NOTE: You may start this process before you receive your user IDs and passwords.

Calculate Minimum Payment Security

Verisign requires registrars to establish a payment security to secure registration activity. To estimate your payment security, calculate:

# of TLD registrations x duration (1 to 10 years) x $TLD Annual Registration Fee = Minimum Payment Security

Registrars are required to increase the payment security when registration levels repeatedly exceed the current payment security.

Note: A single financial account secures multiple TLDs so this needs to be taken into consideration when determining your payment security requirement.

Payment Security Options

Non-cash payment securities are held without action unless invoices are not paid in accordance with the terms of the Registry-Registrar Agreements. Acceptable payment security vehicles include:

  • Cash Deposit
  • Irrevocable Standby Letter of Credit from a bank
  • Payment Security Bond from an approved surety or bank

Payment Security Remittance

Methods of Remitting Funds:

  • Wire Transfer
  • ACH Transfer
  • Check

*Credit card payments are not an accepted form of payment.

If selecting the cash option to fulfill your Payment Security, please note the following information:

Post Office Mailing Address (Check Payments Only):
Verisign, Inc.
Lockbox 404326
Atlanta, GA 30384

Overnight/Express Delivery (ex.

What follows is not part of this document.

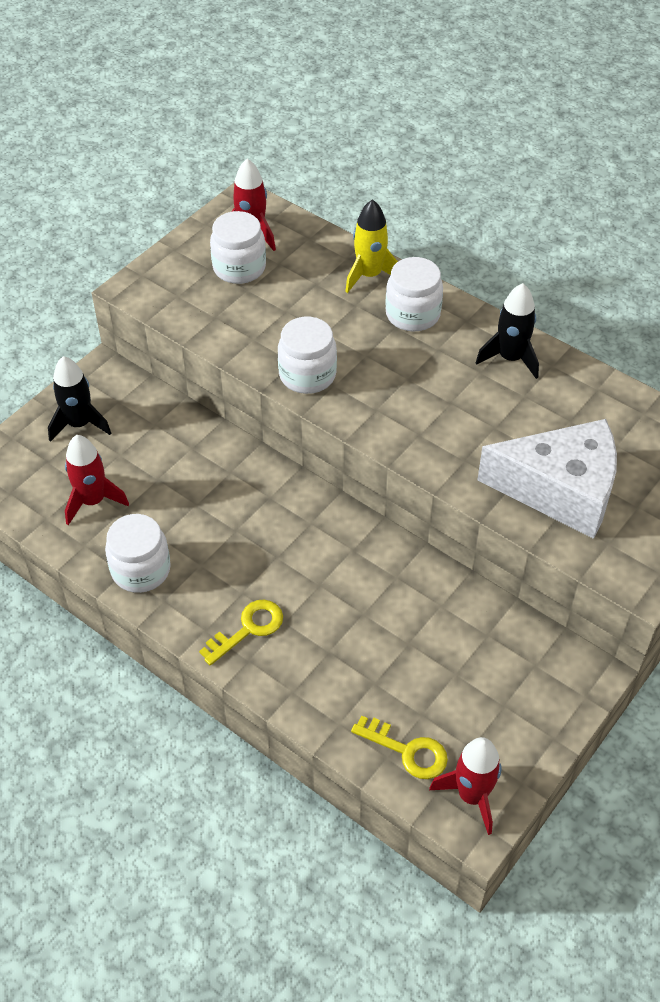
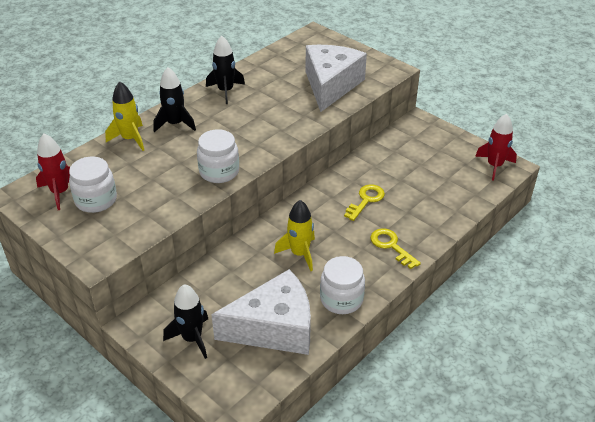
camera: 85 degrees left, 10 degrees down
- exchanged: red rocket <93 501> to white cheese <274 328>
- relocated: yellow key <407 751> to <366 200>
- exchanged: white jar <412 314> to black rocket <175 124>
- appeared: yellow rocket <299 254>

UPS/Fed Ex )
Verisign, Inc.
Lockbox 404326
6000 Feldwood Road
College Park, GA 30349

Please contact the Customer Affairs Office if you select the cash method for satisfying your Payment Security obligation at with the amount and exact date the funds were submitted.

Technical Requirements

Registrars must demonstrate full and correct operation of client systems within the Operational Test and Evaluation (OT&E) environment before connecting to the Verisign Shared Registration System (SRS). You may begin development of your client applications before you receive your user IDs and passwords, but you will not be able to integrate with the Verisign SRS until your account has been established.

SSL Certificates

Verisign requires that each server that communicates with the SRS has a 40- or 128-bit SSL Certificate installed. Verisign accepts the following SSL Certificates:


  • RapidSSL
  • RapidSSL Wildcard
  • QuickSSL
  • QuickSSL Premium
  • True BusinessID
  • True BusinessID MultiDomain
  • True BusinessID Wildcard


  • Starfield Standard SSL


  • Secure Site (40bit)
  • Secure Site Pro (128bit)


  • SSL 123
  • SSL Web Server
  • SGC SuperCerts
  • Wildcard SSL

Extensible Provisioning Protocol (EPP) SDK

To develop the client end to the SRS, you must implement EPP software. Verisign has developed EPP SDKs and guides to help you develop your client application.

If you choose to develop your own EPP implementation, it must be based on RFC-5730, the published protocol specification. You will need to acquire and incorporate an implementation of the Secure Sockets Layer (SSL) protocol into their EPP software. You will also need to secure a license for the use of RSA cryptographic algorithms through RSA Data Security, Inc.

You will receive your user IDs and passwords to the OT&E environment when Verisign has established your account. Your informational packet will include testing information to complete this process. When you are ready to demonstrate technical operation and qualify for access to the production SRS, contact Verisign Customer Affairs Office. For assistance with testing, contact Customer Support. Verisign reserves the right to waive the OT&E certification requirement in some circumstances.